Friday, January 16, 2009

Perempuan

Di motori gerakan nasionalisme, Indonesia tumbuh dan berkembang sebagai reaksi terhadap ketidaksetaraan dan ketidakadilan yang diciptakan tatanan kolonial Belanda. Namun dari pelajaran sejarah di sekolah dan buku-buku sejarah konvensional kita tidak pernah mendapat gambaran cukup jelas tentang apa sebenarnya penjajahan itu dan bagaimana Belanda mempertahankan kekuasaannya sedemikian lama. Hanya ditampilkan dalam wacana sejarah pada umumnya adalah orang Belanda jahat, penjajah bengis dan orang pribumi kemudian melawan dalam Perang Padri, Perang Jawa, atau Perang Aceh.

Kemudian urut-urutan klasik menuju Proklamasi Kemerdekaan: pendirian Budi Utomo, Sumpah Pemuda, pendudukan Jepang, perang kemerdekaan, dan Proklamasi 17 Agustus 1945. Mungkin karena itulah tetralogi Buru karya Sang Begawan Pramoedya Ananta Toer menjadi jauh lebih populer sebagai sumber pengetahuan sejarah. Tetralogi memberikan pemandangan yang kaya dan bermakna tentang kehidupan sosial masyarakat tanah jajahan dan tumbuhnya rasa kebangsaan di kalangan kaum terjajah. Melalui tetralogi ini sejarah tampil sebagai riwayat, bukan sekedar kronik membosankan tentang orang, tanggal, tempat dan kejadian.

Perempuan yang ditampilkan hanyalah Tjoet Nyak Dhien, Marta Christina Tiahahu, dan lebih celaka lagi adalah Ibu Fatmawati yang menjahit bendera pusaka, serta Ibu Kartini yang digambarkan memiliki hobi kirim-kiriman surat dengan Belanda (lagi). Hal ini masih diliputi warna dari kolonialisme itu sendiri yang sangat rasis, berdasarkan kelas dan seksis. Beruntung sedikit saat ini kita pernah memiliki presiden perempuan dan menteri-menteri perempuan yang cerdas, namun itu hanyalah dipermukaan saja dan karena gerakan-gerakan perempuan yang sudah mulai eksis, namun tetep saja masih diinjak dengan "kuota 30 persen".

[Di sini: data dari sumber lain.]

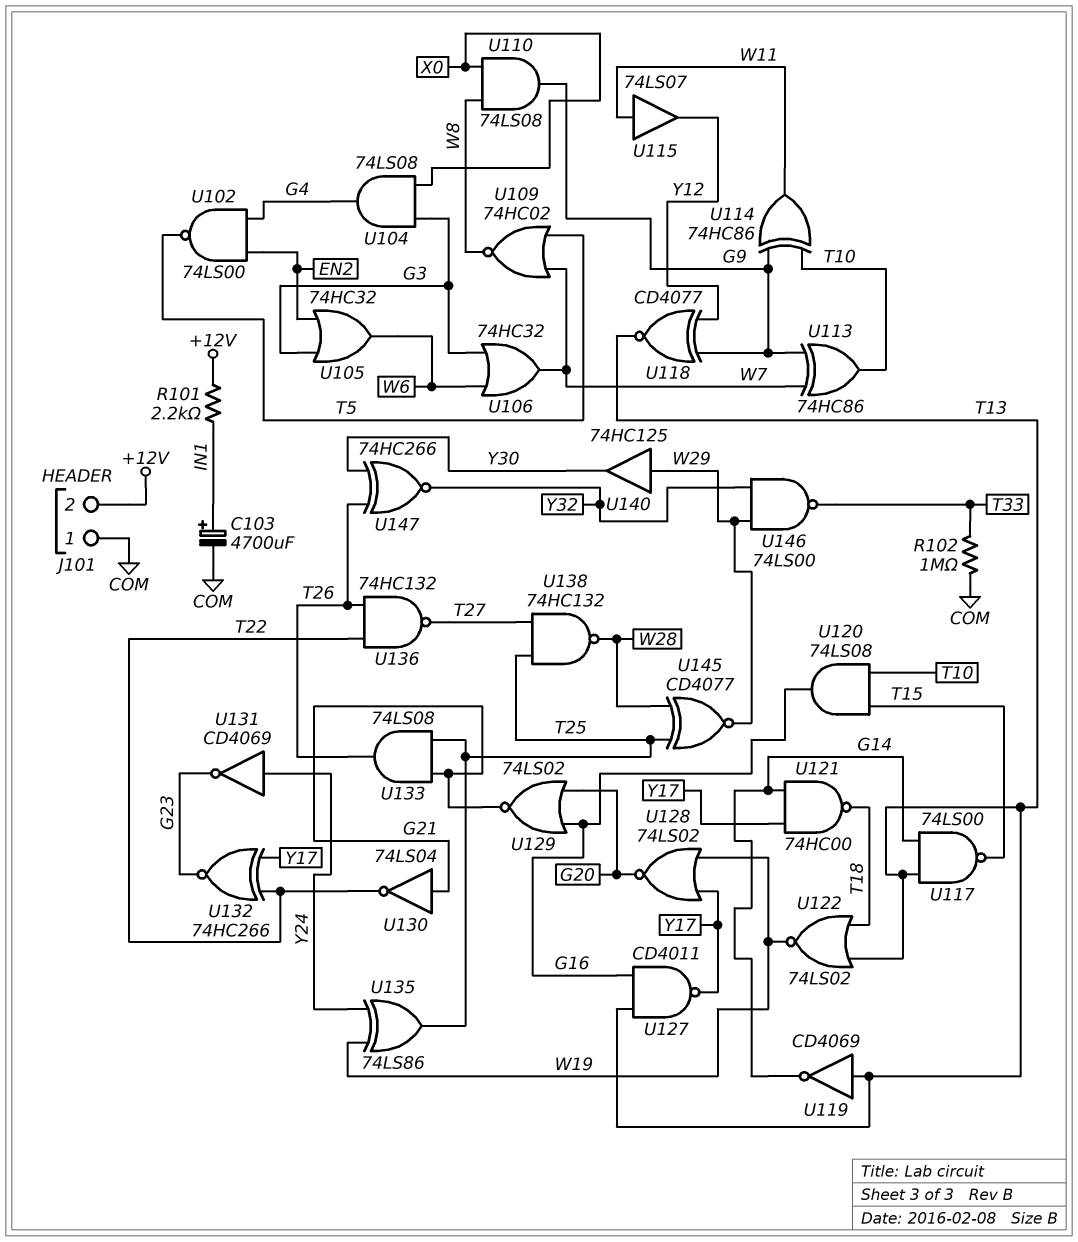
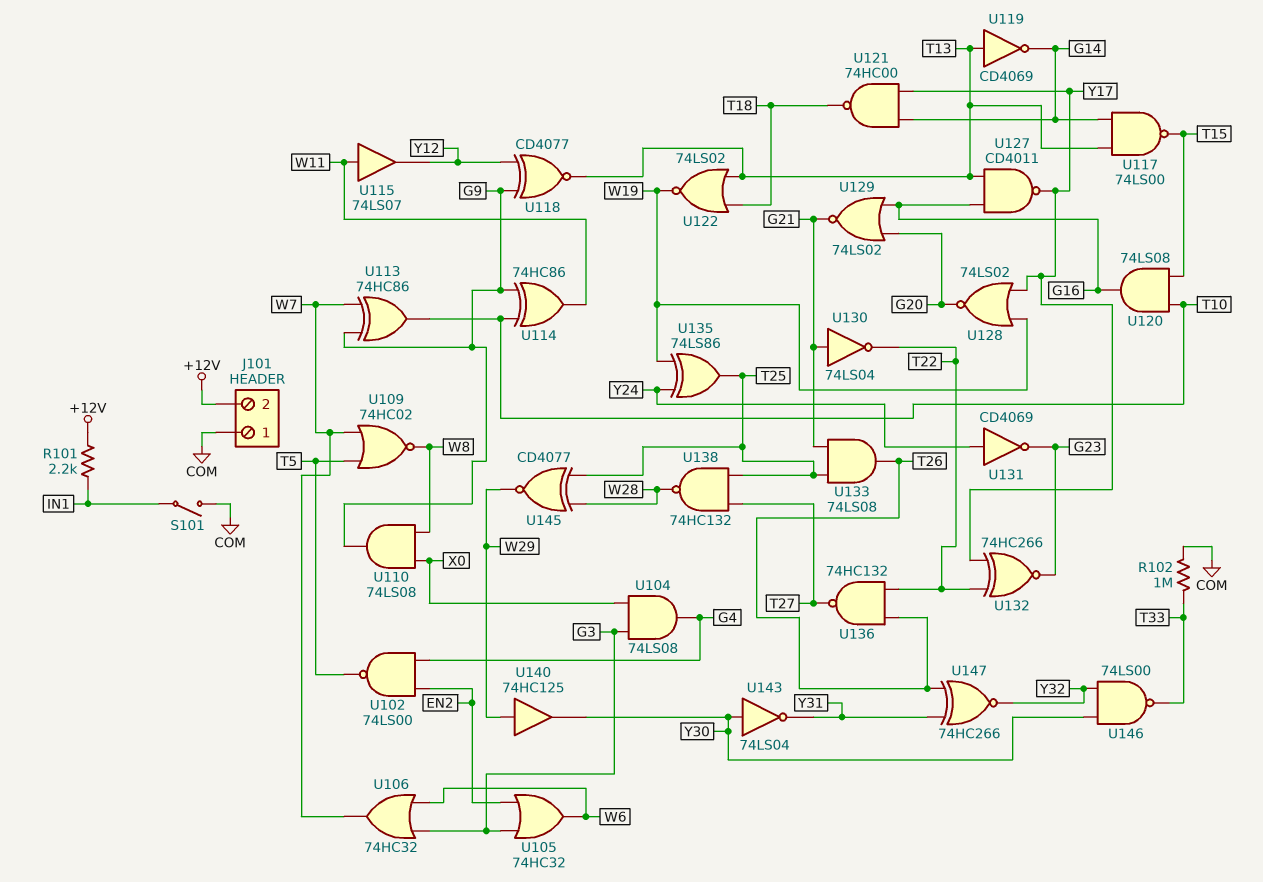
C103: 4700uF (plus IN1, minus COM) -> none
S101: none -> switch (COM, IN1)
U143: none -> NOT 74LS04 (in Y30, out Y31)
U146: NAND 74LS00 (in W29, in Y32, out T33) -> NAND 74LS00 (in Y30, in Y32, out T33)
U147: XNOR 74HC266 (in T26, in Y30, out Y32) -> XNOR 74HC266 (in T26, in Y31, out Y32)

Segitunya kaum laki-laki menindas perempuan yang telah berlangsung ribuan tahun bahkan sejarawan feminis Gerda Lerner mempelajari wilayah Mesopotamia, peradaban urban pertama di dunia yang berlangsung pada 3000 sebelum masehi, untuk memahami asal usul patriarki. Di wilayah itulah, yang sekarang menjadi Irak, negara-negara mulai berkembang. Negara didefinisikan oleh satu aparat permanen untuk mengumpulkan pajak dan melancarkan perang. Agar negara bertahan masyarakat harus ditata secara hirarkis. Lerner berpendapat bahwa salah satu unsur kunci dalam hirarki ini adalah keluarga patriarkal.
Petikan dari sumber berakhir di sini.